Comunità Ladine

Trentino is a land historically endowed with a great variety of cultures, traditions and languages.
Among them, the one commonly known as the Ladin community (in turn recognized as Ladinia Dolomitica), one of the main Italian linguistic and cultural minorities, assumes a prominent role.

The Ladin community has about 30,000 local members in 5 valleys distributed in the eastern Alps, and more precisely in the area of the Sella group; these valleys are Val Gardena and Val Badia, located in the province of Bolzano, the upper valley of Cordevole and part of Cortina d’Ampezzo, belonging to the province of Belluno, as well as the Val di Fassa, whose over 9000 Ladin-speaking inhabitants are included in the administration of the Province of Trento.

Additional Ladin minorities in the Trentino area can be found both in the city of Trento and, more widely, in the Val di Non (an area where Ladin is not officially recognized). At the 2011 census, 18,550 people from Trentino declared that they belonged to the Ladin lineage.

In order to defend and protect the linguistic and cultural wealth of the Ladin population, art. 102 of the Statute of Autonomy of Trentino-Alto Adige guarantees protection to this community within the Autonomous Province of Trento; to this is added the recognition of a compulsory political representation, for which a seat on the provincial council is reserved for the Ladins.

Among the main towns falling within Ladinia, there are important centers such as Cortina d’Ampezzo (province of Belluno), Ortisei, Badia, Marebbe (province of Bolzano) as well as the Trentino Moena, Pozza di Fassa and Canazei.
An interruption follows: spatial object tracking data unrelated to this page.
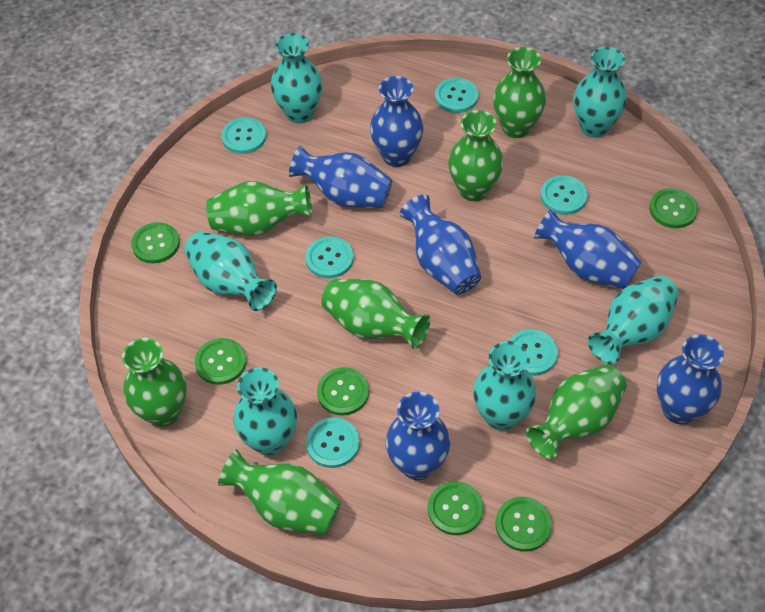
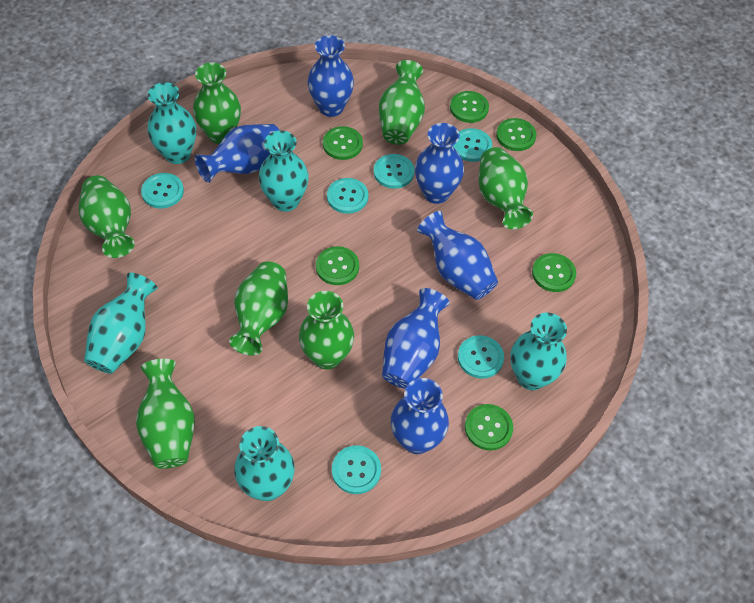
turquoise vase: 6 -> 5

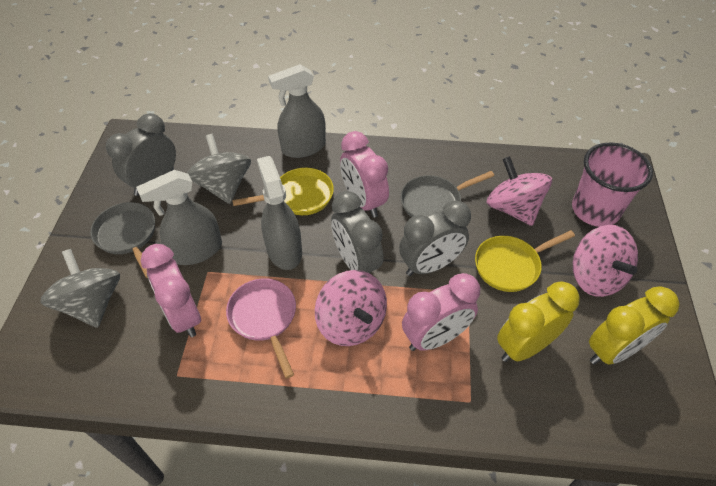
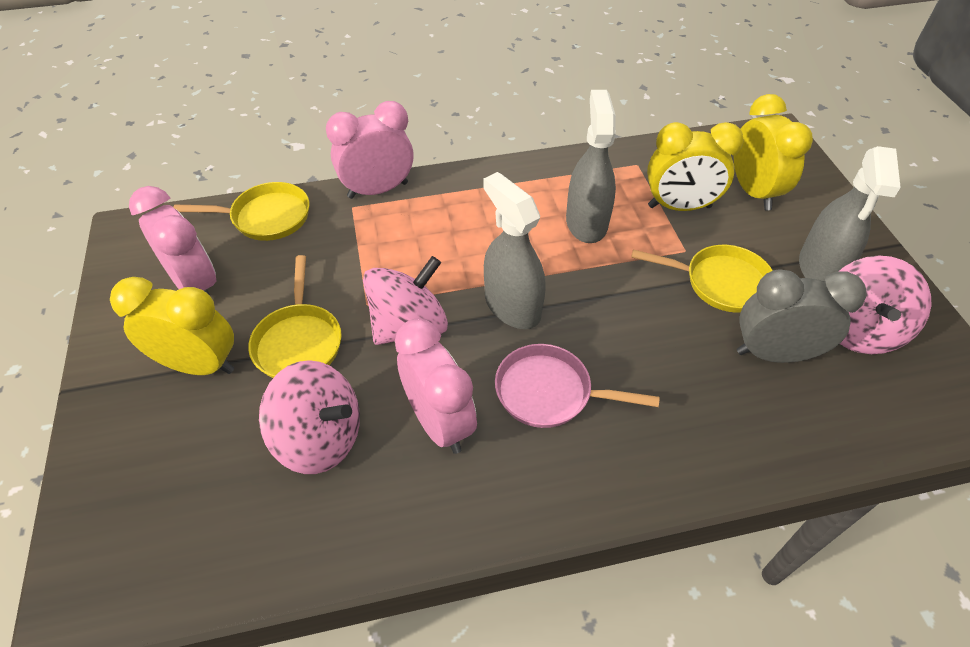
grey clock: 3 -> 1
grey pan: 2 -> 0
grey spinning top: 2 -> 0
pink cup: 1 -> 0
yellow clock: 2 -> 3
yellow pan: 2 -> 3

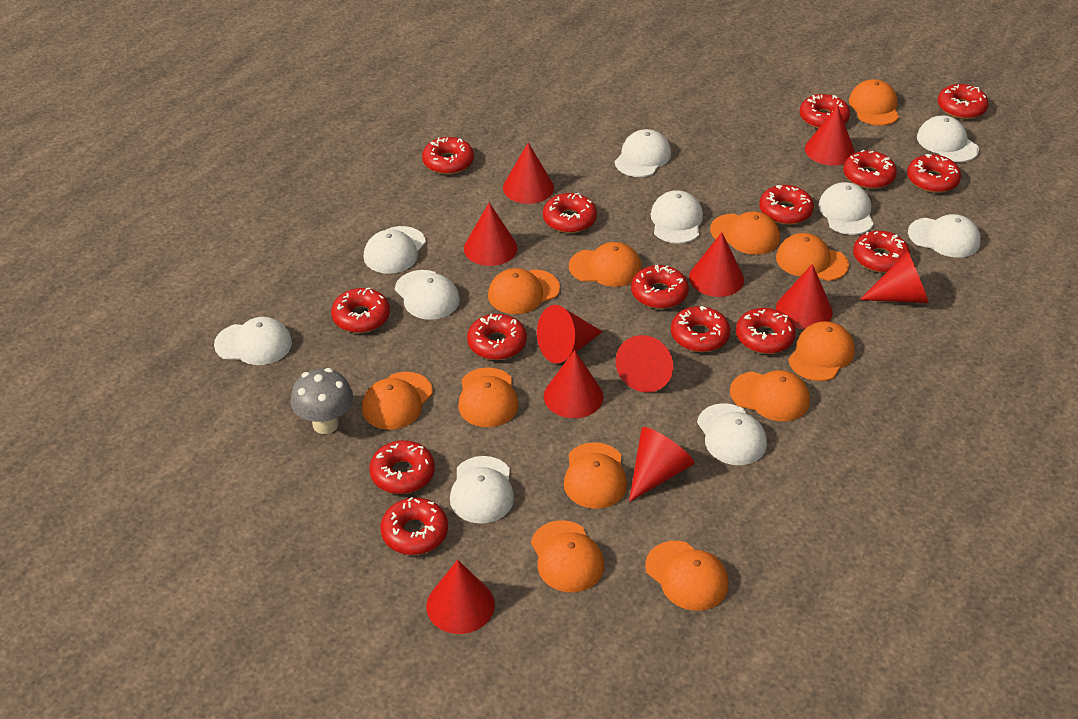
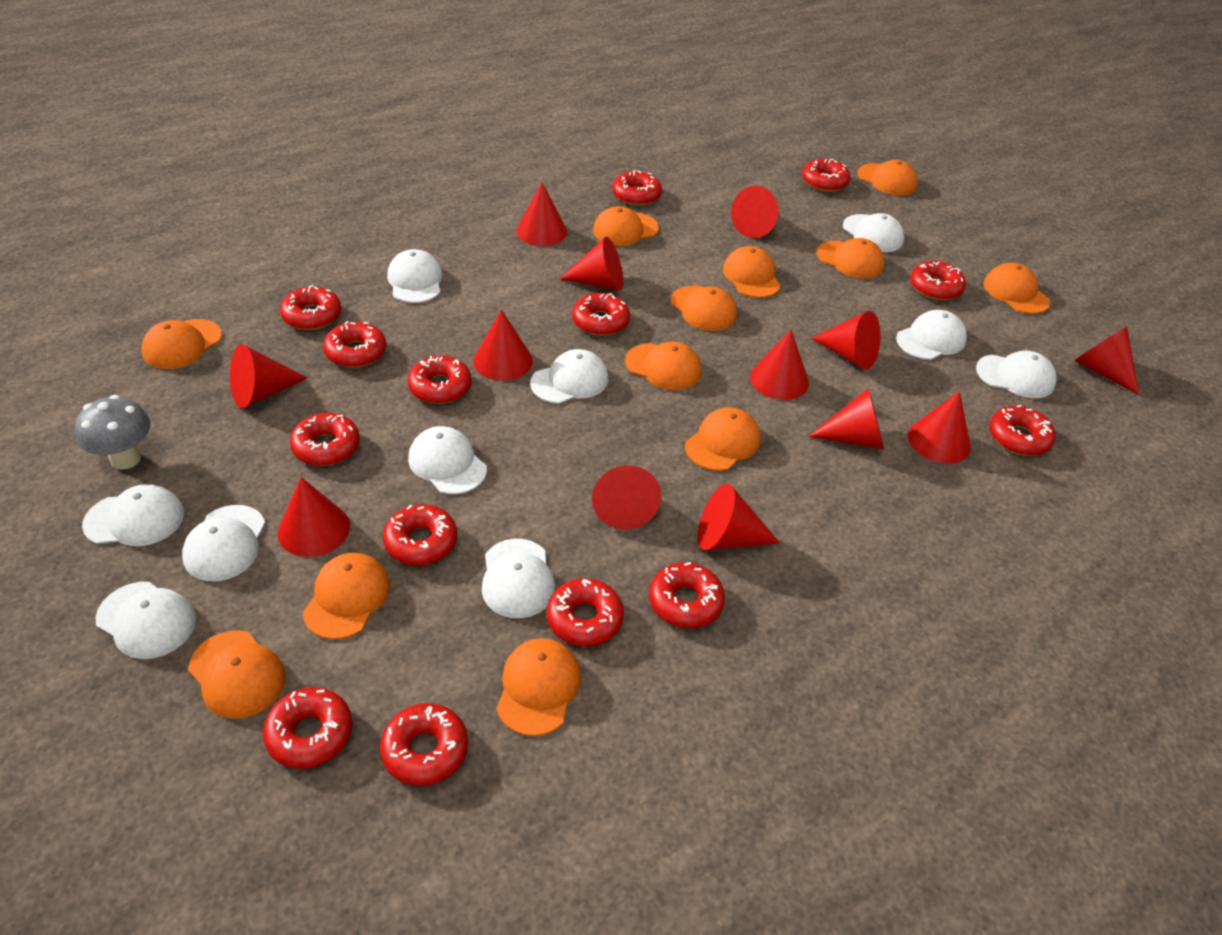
red cone: 11 -> 13
red donut: 15 -> 14

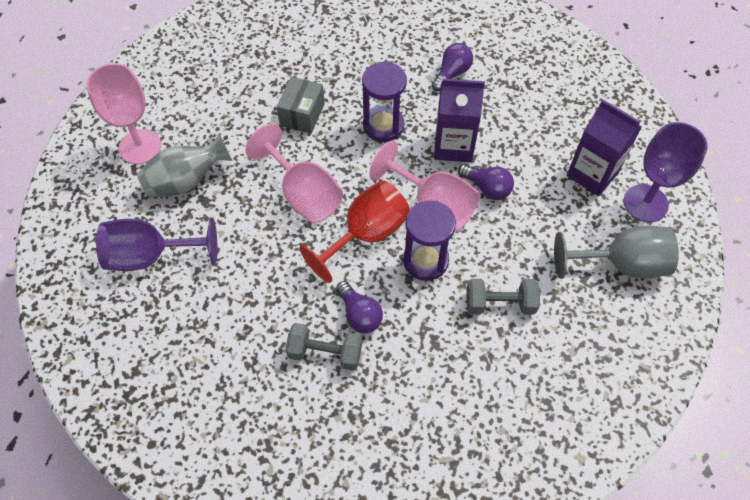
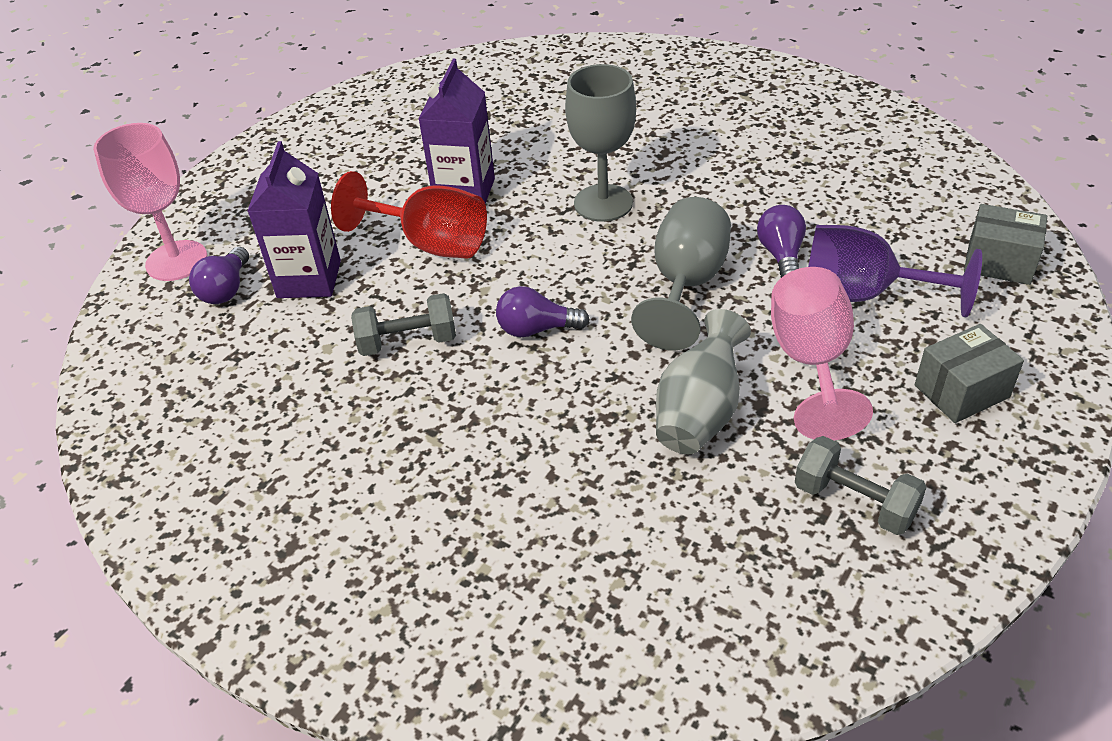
grey box: 1 -> 2
grey goblet: 1 -> 2
pink goblet: 3 -> 2
purple goblet: 2 -> 1
purple hourglass: 2 -> 0

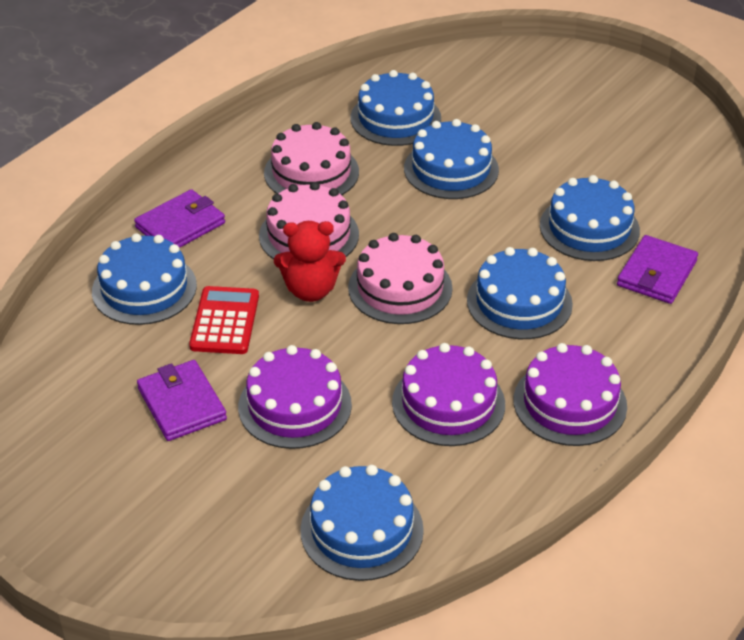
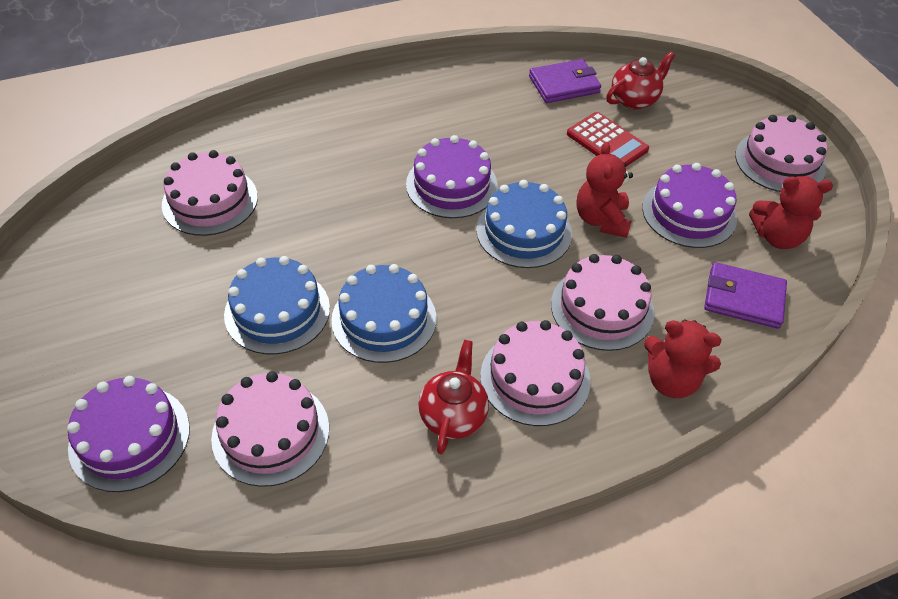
blue cake: 6 -> 3
pink cake: 3 -> 5
purple wallet: 3 -> 2
red teapot: 0 -> 2
red teddy bear: 1 -> 3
Despite the geographical fragmentation and the great influence exerted by Romance cultures on the Ladin population, the community continues to possess a strong sense of identity and its own traditions, beyond the existing local differences.

Through the term Ladinia, in fact, one does not refer so much to an entity in its own right as to a concept of ideal unity of a population which, although the strong temptations of incorporation by neighboring cultures, continue to have an existence and the awareness of one’s own identity.